Training used the scaled conjugate gradient (SCG) method. SCG is a supervised learning algorithm that minimizes the error between its results and a target variable, using a defined error function [30]. The advantage of this method in comparison with others, like Adam and scaled gradient descent, is that it does not need a learning rate and therefore is less dependent on user inputs, making it effective for large-scale problems [31].
According to the US Geological Survey [32] and US rivers, basin lag time—the difference between peak rainfall and peak discharge of the river—varies from 0–105 h. To accommodate this lag, the model uses the 10 previous days of precipitation, approximately two times the estimated basin lag time.
The Sebeya river flows are characterized by high flow rate events shortly after heavy rain in the watershed of the river.
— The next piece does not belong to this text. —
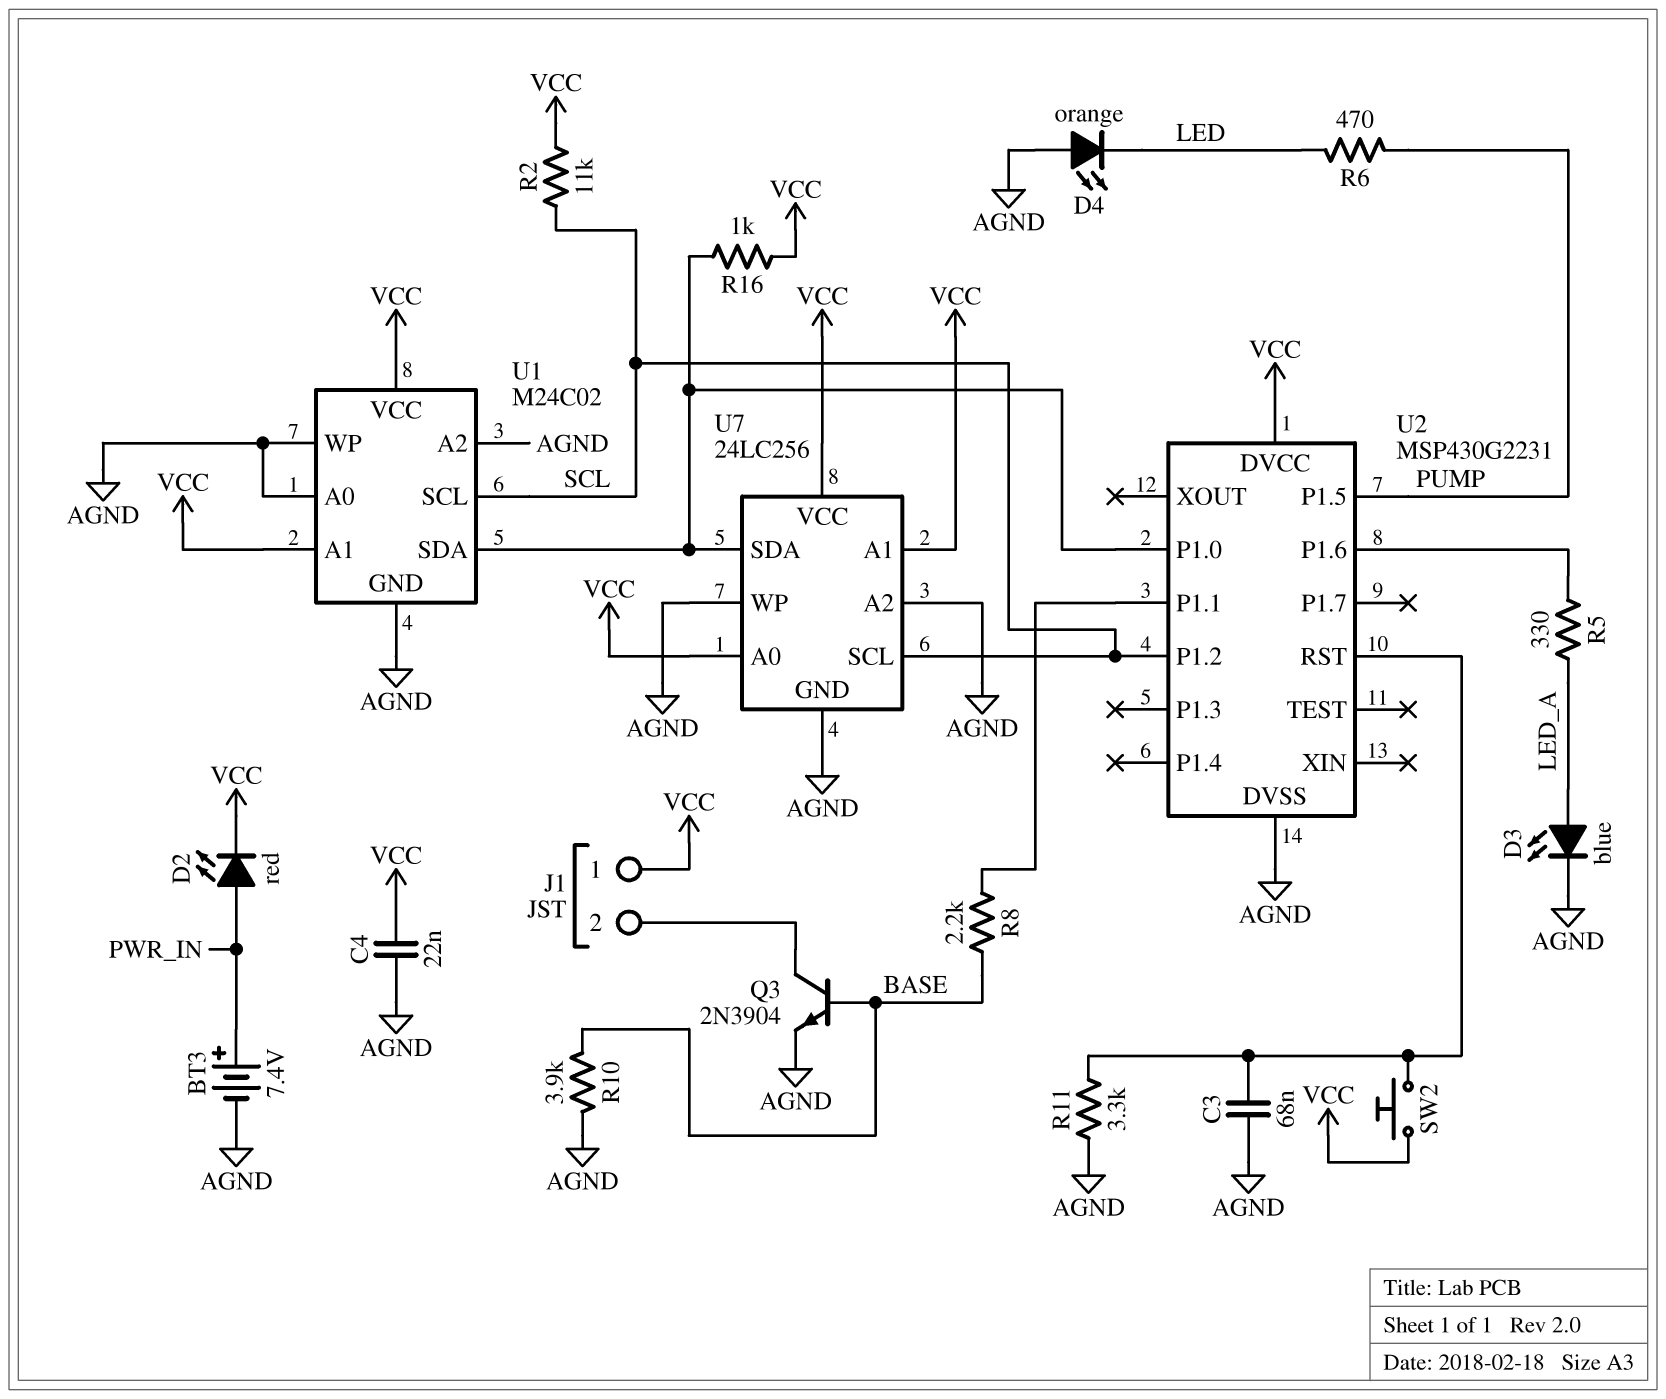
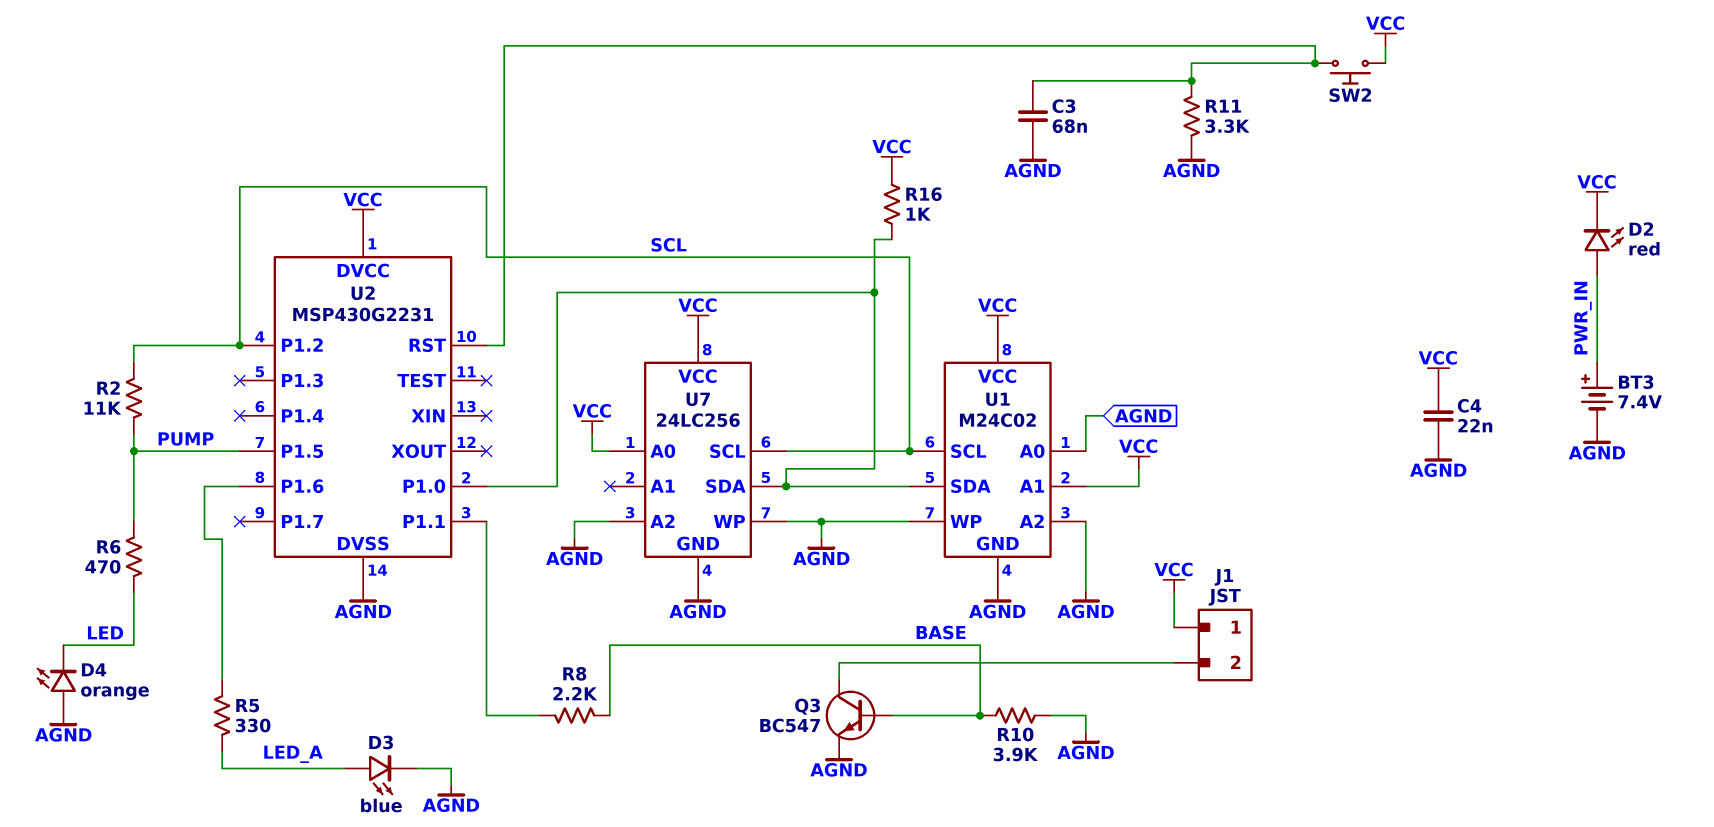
Q3: NPN 2N3904 (B BASE, C J1/2, E AGND) -> NPN BC547 (B BASE, C J1/2, E AGND)
R2: 11k (SCL, VCC) -> 11k (PUMP, SCL)
U7 pin A1: VCC -> none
Therefore, special precautions were taken to assure that predicted river flow rates—in practice, 1000 Monte Carlo iterations of the model—reflected the nature and magnitude of these events.
First, error was calculated using mean absolute error (MAE), rather than root mean squared error, as MAE assigns less weight to the large errors. This allows the fitted model to better retain points that deviated substantially from the norm, i.e., to better model high rainfall events. Figure 2 provides an example. The middle plot compares the training data to the predicted data for one iteration of the model. From index 25 to 80, the river flow is nearly constant as this is the dry season, with few rainfall events. Later indices indicate the start of the rainy season, characterized by periodic rain events and a higher variation in river flow rate.
The training and error functions were selected to retain the extreme flow events, which are observed on the river following major rainstorms. One example of a predicted river flow rate is shown for 2019 in Figure 3.
From Figure 2, during the period with high variability in the rainy season river flow (index 80 onwards), the model output does not capture high variations in the river flow seen in the training data, i.e., from actual flow measurements. This is characteristic of machine learning models for this type of application. To add this high variability back into the model results, the predicted flow was adjusted by adding in the deviation between the neural network (NNET) prediction and the training data observations of the actual flow. The method used was as follows: NNET outputs were binned at 0.1 m3/s intervals; an error distribution between the NNET prediction and the training data was calculated for each bin; the NNET prediction for 2019 was adjusted by randomly adding a deviation drawn from the error distribution of the correspondent NNET bin. Adding these adjustments further restores extreme river flow events to the smoothed NNET results.
Each run of the trained NNET results in a different prediction of the river flow rate. This process was performed 1000 times, creating a family of 1000 plausible daily average river flow rate predictions for the Sebeya in 2019, see Figure 4.
As noted earlier, limited river flow rate data was available, and the data available had substantial periods with no, or suspect, flow readings. Therefore, to provide a limited ‘spot check’ of the model, the first author measured the river flow at a power plant located on the river on four dates: 19 April 2019, 17 May 2019, 29 June 2019, and 20 August 2019, resulting in measurements of 4.24 m3/s, 3.3 m3/s, 1.96 m3/s, 1.61 m3/s, respectively. A simple measurement process was performed: Timing the movement of a float on the surface of the river, measuring the cross-sectional depth of the river, and applying appropriate hydraulic calculations. We compared these data to the distribution of results for the measurement days, as shown in Figure 5.
Two measurements were well within the inner quartile of the predicted flows, while the other two measurements were within the outer quartile and within the range of the outlier data, respectively. It should be noted that Rwanda was in drought conditions in 2017, while 2019 was considered a rainy year. While limited in scope, these measurements indicate that the model produces values, including outliers, which are representative of the observed conditions.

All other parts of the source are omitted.